SNP leader Nicola Sturgeon sets out plan to combat child poverty while key campaigner defects to Labour
Nicola Sturgeon appeared this morning in Livingston and said that ‘the UK Government’s current plans will see one million additional children across the UK grow up in poverty, 100,000 of whom will be in Scotland’.
That is a damning statistic and one that must be addressed, yet Labour are failing to offer an alternative.
A strong team of SNP MPs will be a powerful voice for Scotland at Westminster – demanding action to tackle the scourge of child poverty, because no child should have to grow up in poverty in this rich country.
Meanwhile, SNP independence campaigner Muhammad Shoaib has confirmed he’s defected to the Labour Party.
In a letter addressed to Nicola Sturgeon he said:
I’m proud of the part I played in the referendum campaign, I was proud to have shared a platform with you and others in the Yes campaign but I have serious concern about the SNP strategy to support the Green Party in England and Plaid Cymru in Wales.

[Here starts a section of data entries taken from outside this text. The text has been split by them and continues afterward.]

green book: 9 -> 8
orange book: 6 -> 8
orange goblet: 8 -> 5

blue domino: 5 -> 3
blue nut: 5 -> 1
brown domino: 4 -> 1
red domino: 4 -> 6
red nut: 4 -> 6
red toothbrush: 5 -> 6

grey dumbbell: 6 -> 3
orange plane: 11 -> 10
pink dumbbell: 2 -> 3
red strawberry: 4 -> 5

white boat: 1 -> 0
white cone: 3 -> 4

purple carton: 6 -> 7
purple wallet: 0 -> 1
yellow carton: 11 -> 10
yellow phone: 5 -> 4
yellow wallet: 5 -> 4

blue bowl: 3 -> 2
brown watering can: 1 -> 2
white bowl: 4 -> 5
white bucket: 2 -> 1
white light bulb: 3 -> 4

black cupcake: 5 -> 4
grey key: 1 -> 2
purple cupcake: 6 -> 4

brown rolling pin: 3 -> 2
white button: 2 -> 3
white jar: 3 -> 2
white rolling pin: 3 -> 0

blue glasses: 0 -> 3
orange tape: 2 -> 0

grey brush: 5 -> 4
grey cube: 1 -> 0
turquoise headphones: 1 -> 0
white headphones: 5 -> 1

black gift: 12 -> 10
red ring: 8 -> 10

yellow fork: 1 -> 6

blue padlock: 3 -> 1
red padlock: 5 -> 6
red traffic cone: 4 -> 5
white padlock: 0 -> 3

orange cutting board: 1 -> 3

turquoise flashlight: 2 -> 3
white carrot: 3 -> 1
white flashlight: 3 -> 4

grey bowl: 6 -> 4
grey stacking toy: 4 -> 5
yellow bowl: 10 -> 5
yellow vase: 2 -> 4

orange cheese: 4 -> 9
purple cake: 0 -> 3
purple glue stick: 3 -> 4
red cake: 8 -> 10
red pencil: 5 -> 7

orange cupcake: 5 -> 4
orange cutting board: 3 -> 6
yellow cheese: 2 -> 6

The above strategy clearly means that the Labour Party could lose seats and the end result will be that the Conservative Party will be in power for the next five years.
I cannot support this policy. Scotland will suffer due to austerity measures the Conservatives will introduce if they form the next government.
UKIP leader Nigel Farage visits the West Midlands and presents plan for veterans and defence
Nigel Farage missed his first appointment of the day at a farm in Staffordshire due to travel delays.
But he’s later visited Bird and Yates Garage in Cannock and the Express & Star offices in Wolverhampton.
Mr Farage has finished the day enjoying cupcakes in Dudley.
He later said that ‘defence really does matter. It is very important’ and calling for a veterans administration separated from the Ministry of Defence and operating at cabinet level.
He said UKIP is committed to maintaining an army 100,000 strong and defence expenditure at 2 per cent GDP.
Speaking to reporters, he said UKIP’s performance in the polls had slipped back to where it stood after last year’s European elections ’14 and a bit per cent’.
We’ve slipped back a bit since then, there are 30 days to go and I think the issues UKIP is campaigning on are back in play.
Leanne Wood campaigns in north Wales as Plaid Cymru launches farming mini-manifesto
Candidate for Ynys Mon, John Rowlands, has launched Plaid Cymru’s farming mini-manifesto:
Plaid Cymru will work to make sure CAP works for Welsh farmers and that all farmers receive their basic payments as early as possible within the payment window.
We want to see more public bodies procuring food and drink sourcing more of their products locally in order to support Welsh farmers and local jobs.
Green Party leader Natalie Bennett is called by the wrong name on Radio 4’s Today programme
Natalie Bennett has laughed off being called ‘Caroline Lucas’ by broadcaster John Humphrys in an interview on Today at BBC Radio 4. He apologised saying it was a ‘Freudian slip’.
While Britain’s leading news breakfast programme appears to be confused about who is who in the Green Party, the Greens are claiming the fasted and most rapid recruitment of new members.
700 in the past week and 50,000 over the last year.